History is usually written from facts, but it often ignores vital details of individual life. Jill Engledow's new novel, "The Island Decides," offers a look into an unheralded segment of Maui's social history - the "hippie invasion" in the late 1960s.
Young, rootless malihini came, following the promise of a pastoral, live-off-the-land paradise pictured by a series of surf films. Nonsurfer members of the so-called counterculture took note. For the most part, The Maui News and city papers ignored all but the most sensational events surrounding the young who distinguished themselves with long hair, weird clothing, weirder lifestyles and a devotion to rock 'n' roll and freewheeling sex, both amplified by the use of drugs.
There were two major encampments. One was in the kiawe scrub behind Oneloa Beach at Makena. The other was "Banana Patch" in Haiku, where a kindhearted landowner allowed the construction of a shanty town. Both were closed down by a series of legal actions.
Some of the surfers and hippies were intent on inventing a new culture. Others were simply escaping from Mainland restrictions during and after "the summer of love." Engledow, a longtime journalist and writer of two notable nonfiction books about Maui, explores the counterculture from the viewpoint of a woman.
As did many of the young women of her time, Carrie Ann follows a man from Oklahoma to San Francisco. He's a rock 'n' roller. She's a product of a society that casts women in the role of helpmeet, someone who nurtures whatever life is picked by "her man." The irresponsible man - really a boy - abandons her and his unwanted daughter.

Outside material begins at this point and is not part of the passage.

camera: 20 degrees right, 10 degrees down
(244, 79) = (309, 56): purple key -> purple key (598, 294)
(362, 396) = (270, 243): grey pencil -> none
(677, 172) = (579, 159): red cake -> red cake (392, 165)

Through a series of believable, if bizarre, events, the daughter ends up with strangers on Maui. The novel revolves around Carrie Ann's search for the child. She finds her daughter is a foster child in a local family ready to hanai the little girl. Getting and keeping her in the face of official skepticism is the backbone of the story.
With no money and the help of a public attorney, Carrie Ann ends up with one of the more stable hippie families. But . . . Carrie Ann is smitten with another man who is a motorcycle-riding Adonis. Is it love or lust? There are torrid, but tasteful, scenes between her and a man who is obviously not good for her and her daughter.

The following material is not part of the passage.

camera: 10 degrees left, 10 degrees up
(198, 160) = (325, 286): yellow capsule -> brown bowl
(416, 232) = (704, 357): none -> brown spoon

Any reader of modern fiction will recognize the sexual escapades, but will be surprised and educated by the fact they are told strictly from Carrie Ann's viewpoint. She's an enthusiastic participant, all the while hoping his attraction to her goes beyond the physical.
The conflict between carnal desire and love of her daughter is a central theme of the novel. The female viewpoint might make this a "woman's book," but it is light-years away from what is known as "romances."
Maui readers will be fascinated by what was happening on the island during that time now 40 years in the past. There is also interaction with Hawaiians, including one lovable, unassuming kane who typifies island compassion and love of children.
In the end, the more sensational aspects of the book play a background role to one of the eternal dilemmas faced by modern women, particularly those fighting the fight before feminism was established as a cultural fact. At first blush, the main character seems doomed. It takes careful reading of the ending to imagine a brighter future for Carrie Ann and her daughter.
The 295-page novel is an easy read. There's a page-turner quality to the structure and writing. The characters - both those the reader likes and those the reader despises - become enduringly real in the movie created by the prose. It's one of those books which stick in the mind with all the vivid color of a Kodachrome snapshot.
"The Island Decides" is available at the Maui Friends of the Library bookstores, Collections in Makawao, Kula Marketplace, Hui No'eau and Ulupalakua Ranch Store. Amazon.com has both paperback and e-book versions.
Art has been defined as the distortion of fact to arrive at truth. That's always been the strength of fiction. Jill Engledow's book is fiction set in fact. The hippie invasion of Maui did happen. Jill, a longtime friend, colleague and honest woman, knew the invaders well. Ask any of the survivors who are around today.